Emergency Manager | Speaker | Writer

Tag: maternity leave

An Ode to Maternity Leave

In the beginning of your life there were three: your father, you and me. We thrived for six wonderful weeks free from the hassle of commutes and the distractions of office work.

When dad returned to work, it was just you and me, I wasn’t quite sure how it would be. It hasn’t always been easy but it has always been marvelous. Although it surpasses the depth of words, I will try to paint for you a picture of the most special time in my life and the most precious memories that you have given me.

Early afternoon weekday walks through our neighborhood, you watch the seasons change slowly for the first time from your seat, catching glimpses of falling leaves, jack o’ lanterns, wreaths, then trees banished to the curbside.

As a sleepy newborn with closed eyes you raise your eyebrows and jut out your lower chin, seeking out my nipple.

When you awake from night’s slumber we partake in our morning routine, opening blinds and bidding good morning to each room and your reflection in the mirror.

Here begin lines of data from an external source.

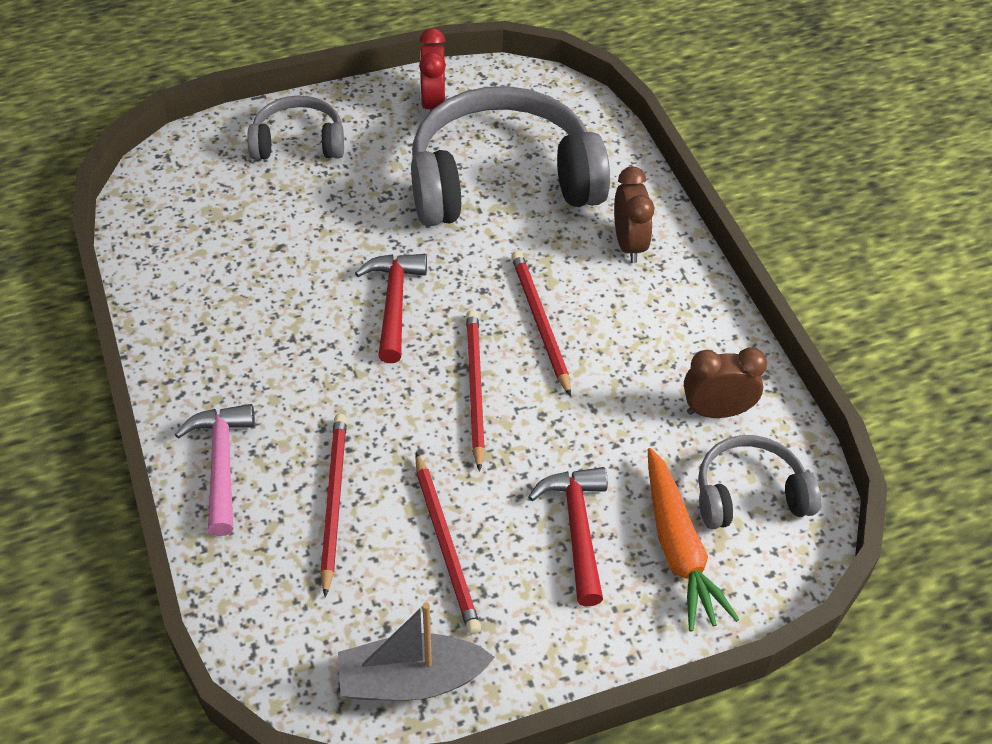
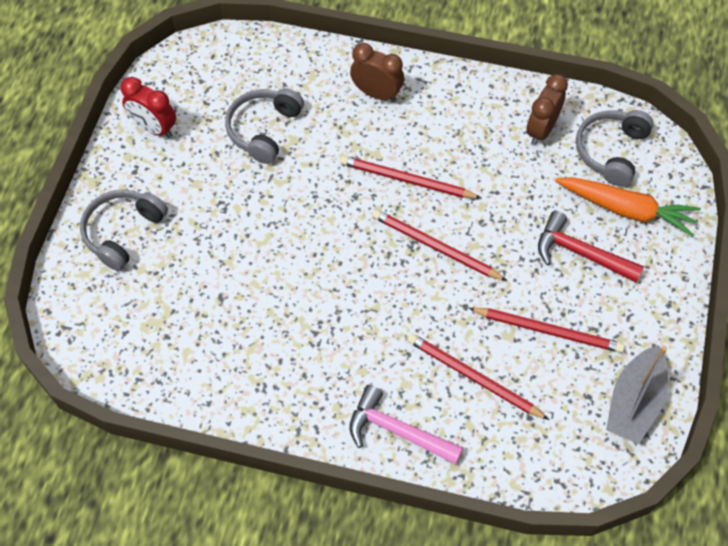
camera: 55 degrees left, 10 degrees up
(394, 303) = (328, 254): red hammer -> none
(502, 181) = (264, 130): grey headphones -> grey headphones, size x0.51

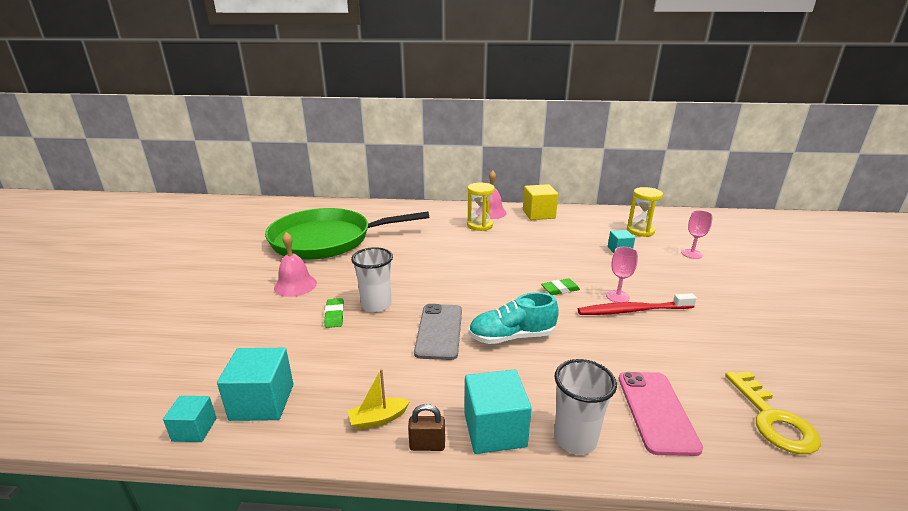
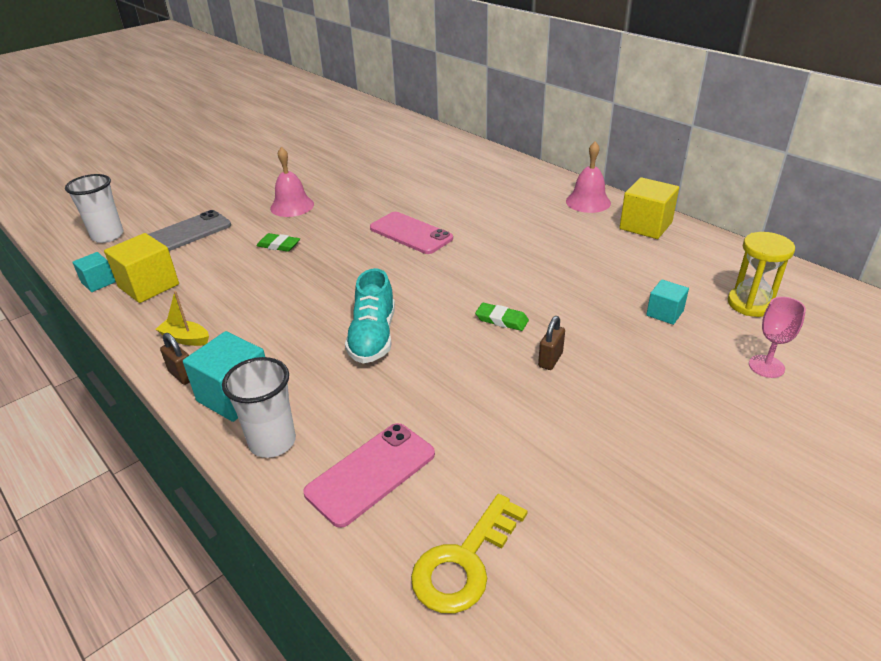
camera: 45 degrees right, 10 degrees up
(262, 402) = (149, 286): turquoise cube -> yellow cube
(327, 240) = (377, 172): green pan -> none
(334, 315) = (278, 245): green eraser -> green eraser turned 75 degrees clockwise
(376, 305) = (319, 252): white cup -> white cup (107, 236)
(421, 267) = (411, 233): none -> pink phone
(439, 331) = (326, 299): grey phone -> grey phone (187, 233)
(480, 225) = (546, 212): yellow hourglass -> none
(511, 337) = (373, 337): turquoise shoe -> turquoise shoe turned 120 degrees counterclockwise
(617, 296) = (550, 360): pink goblet -> brown padlock
(632, 310) = (536, 382): red toothbrush -> none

I watch the wonder in your eyes when you feel your first rain and we hunker down, not leaving the warm walls of the house as the rain patters softly around us.

Your eyes droop closed while nursing, your cherub cheeks so still and perfect as your rhythmic suckling slows gently to a mere instinctual reflex and I let you sleep on my breast in the house’s midday silence while I read a mystery novel.

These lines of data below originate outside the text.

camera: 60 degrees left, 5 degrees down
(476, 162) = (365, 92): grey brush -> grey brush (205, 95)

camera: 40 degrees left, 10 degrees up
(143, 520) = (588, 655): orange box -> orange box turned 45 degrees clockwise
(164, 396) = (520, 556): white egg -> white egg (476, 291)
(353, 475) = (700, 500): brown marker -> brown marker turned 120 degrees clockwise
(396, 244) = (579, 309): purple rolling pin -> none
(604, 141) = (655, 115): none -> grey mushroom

The smiles you elicit from strangers midweek at the grocery store while I show you where we find our food and fill the cart’s cupholder with a Starbucks treat.

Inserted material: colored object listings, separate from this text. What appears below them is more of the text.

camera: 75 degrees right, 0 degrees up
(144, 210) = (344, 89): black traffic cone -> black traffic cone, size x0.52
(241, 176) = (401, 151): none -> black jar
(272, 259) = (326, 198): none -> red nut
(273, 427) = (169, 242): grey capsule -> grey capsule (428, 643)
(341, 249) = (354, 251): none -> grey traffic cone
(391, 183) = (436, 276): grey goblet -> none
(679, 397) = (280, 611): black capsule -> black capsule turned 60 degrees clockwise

I chart the shadows of the house at the tail end of summer, learning when they allow for blanket time in the backyard as you learn to lift your head steadily.

Unaware of the hour, we accidently mix with the backpack clad children walking to school while we are enroute to the local coffee shop, I daydream about how you’ll look at that age.

Errands that I used to drive to become excuses for exercise, another opportunity to show you the world through the vantage point of your stroller.

We watch the cars clear one side of the street for the weekly sweeping, and push past the sweeper driver and parking enforcement officer casually chatting on a crisp morning.

Unexpected cuddles transform my afternoon and I forgo my loosely made plans in favor of the soft warmth of your skin on mine as we lazily watch a Lifetime movie.

I retrieve my mixer and show you how to bake holiday goodies that we take to the neighbors who smile sweetly at you and your wild hair, strapped snuggly to my chest.

We hear tales of traffic on the morning news and I imagine its snarling storm around us while we are nestled comfortably in our little neighborhood bubble.

I let you carve the path of my agenda-free days: feed you on demand, snuggle you when you’re tired, and move through each room in the house to entertain you.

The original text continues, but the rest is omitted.